Memory started returning, but he quashed it; no time for nonessentials. He ran through his checklist and came to an immediate conclusion: He was totally screwed.

 

All three engines were blown, but that was okay because he was out of fuel anyway. Weapons were functional, and he was on battery. A switch reset the generator; at least he wouldn't die of the cold. The cabin had been holed, which meant near-vacuum outside his suit, hence the dull sound of the alarms. He must have been in a dogfight--

 

Memory flooded in: heading home from patrol they'd been ambushed. Reflex had saved him; his wingman hadn't been so lucky. Somehow he'd made it through the enemy formation intact, slammed the afterburner, and made for home and safety. A missile had caught him; he must have blacked out with the impact.

 

He checked his scope; nothing within range. The fighter was tumbling, which he could fix and did; at least the maneuvering jets still worked. Speed was... oh, crap; he must have passed out with the burners still on. 65 kps meant he was a very long way from home by now. Small wonder his scopes didn't pick anything up.

 

At least the rescue beacon was broadcasting. Eventually, Search and Rescue would come after him, but this far out, his odds were poor. Somehow he had to head back along his line of movement; with no engines, that seemed unlikely. Maneuvering jets had nowhere near enough power. All the generator could do was keep his suit going; theoretically, he could survive for weeks, but he had no wish to try.

 

He made a quick mental list of propellant sources on board; when he got to the thruster in his ejection seat he stopped. Better save that. Next was mass reduction, since that would increase the acceleration of any force he could apply. Two tons of fuel was already gone. After that was the gun ammo, the guns, what was left of the engines... right. Plenty of mass to shed, and no time to lose. Every second carried him another 65 clicks from base.

 

He fired off all the ammo in long bursts, using the maneuvering jets to correct for spin. Four minutes later, his craft was almost fifteen hundred kilos lighter and... moving three kps slower. He'd hoped for more.

 

The next step was one he dreaded, but it had to be done. He strapped on a safety line, then a backup. Fighting down a moment of panic, he hit the canopy release and watched as it slowly drifted away. Eighty kilos, he thought. He felt naked.

 

Then he crawled over the top of his craft until he saw what was left of his engines. The enemy missile had ripped the cowling right off, and the skin was peeled back clear to the firewall. He was lucky to be alive.

 

He got to work.

 

* * *

 

Four and a half hours -- and a million kilometers -- later, he was ready. The fighter had been stripped, with a single engine cone bolted directly to the firewall; including himself, he figured about six hundred kilos, about a fifth of what the craft had originally massed. Firmly attached to the inside of the cone was the body of one of his two missiles. He settled himself in his seat, closed his eyes for a quick prayer, and aimed the fighter. Then he punched the ignition.

 

Even expecting it, he was unprepared for the sudden g-force; it was greater than anything he'd ever felt before.
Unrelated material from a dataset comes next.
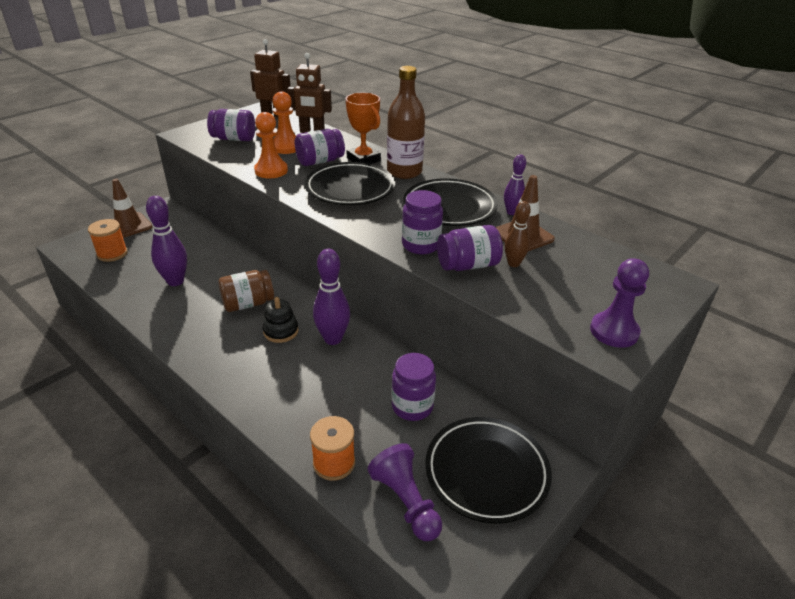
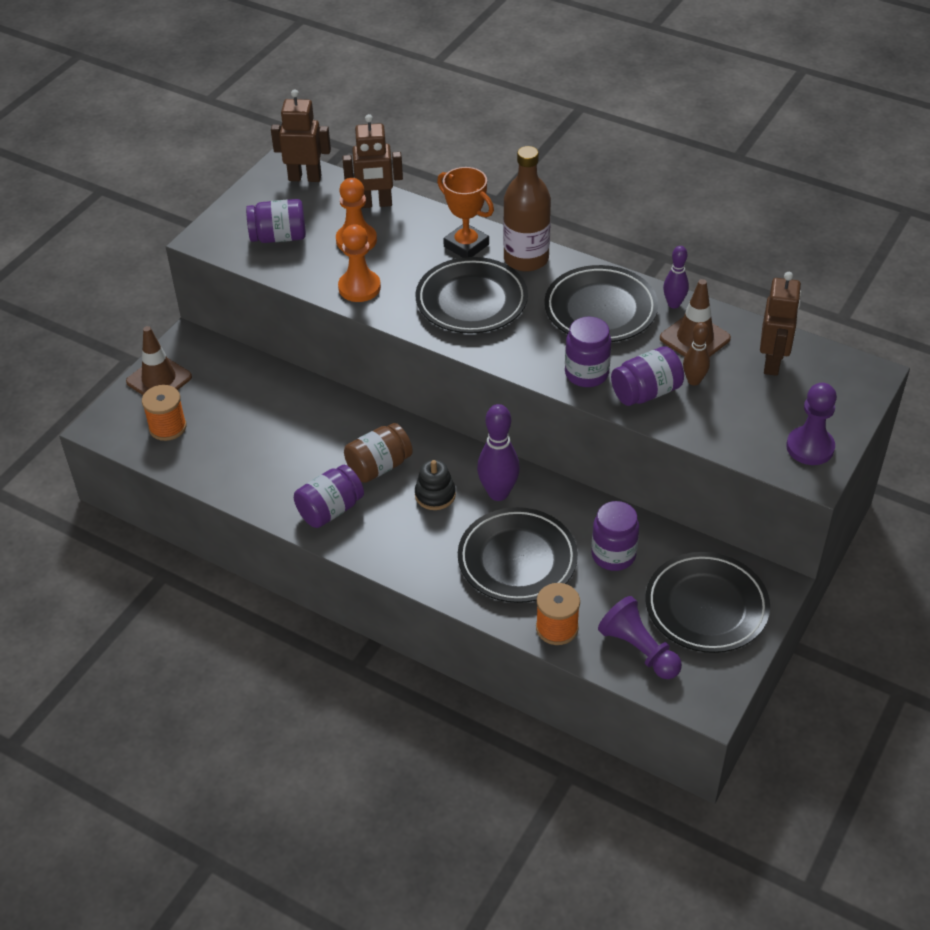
camera: 10 degrees left, 10 degrees up
(175, 281) = (273, 452): purple bowling pin -> none
(320, 161) = (413, 259): purple jar -> purple jar (330, 510)
(324, 394) = (517, 560): none -> black plate
(588, 262) = (772, 362): none -> brown robot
His hands were bloodless; trying to steer would have been a joke, and he was glad he'd set the automatics. He concentrated every scrap of will on not passing out. By the time the rocket burned out twenty seconds later, he no longer cared.

 

He emerged from his private world of pain long enough to check his velocity. He was still moving at well over 50 kps in the wrong direction, and the effort had nearly killed him.

 

* * *

 

More hours went by. He'd had an idea about a set of restrictors to channel the force of the second missile, and another about using several kilometers of monofilament and a massy object as a virtual pulley. Hypothetically, they both ought to work, but he was fairly certain he had a couple of broken ribs, and he'd never survive the extended acceleration. Still, he constructed the apparatus for something to do, and then worked on the rocket's combustion nozzle between naps that were growing more and more frequent.

 

As he worked, his attention kept getting drawn to the missile's warhead. He'd read that the human body was far more resilient to shocks than extended periods at high acceleration, and just maybe setting it off inside the engine nozzle, using the remains of the first missile as an ablative surface... It was an insane idea, complete madness, but he couldn't let it go. There was next to no chance it would work and every likelihood that setting it off would simply destroy the remains of the ship and him along with it.

 

Forty-six hours later, he'd finished installing the warhead. The rebuilt missile had been stowed back on its rack and the monofilament spool in the tool kit. He closed his eyes and pushed the button.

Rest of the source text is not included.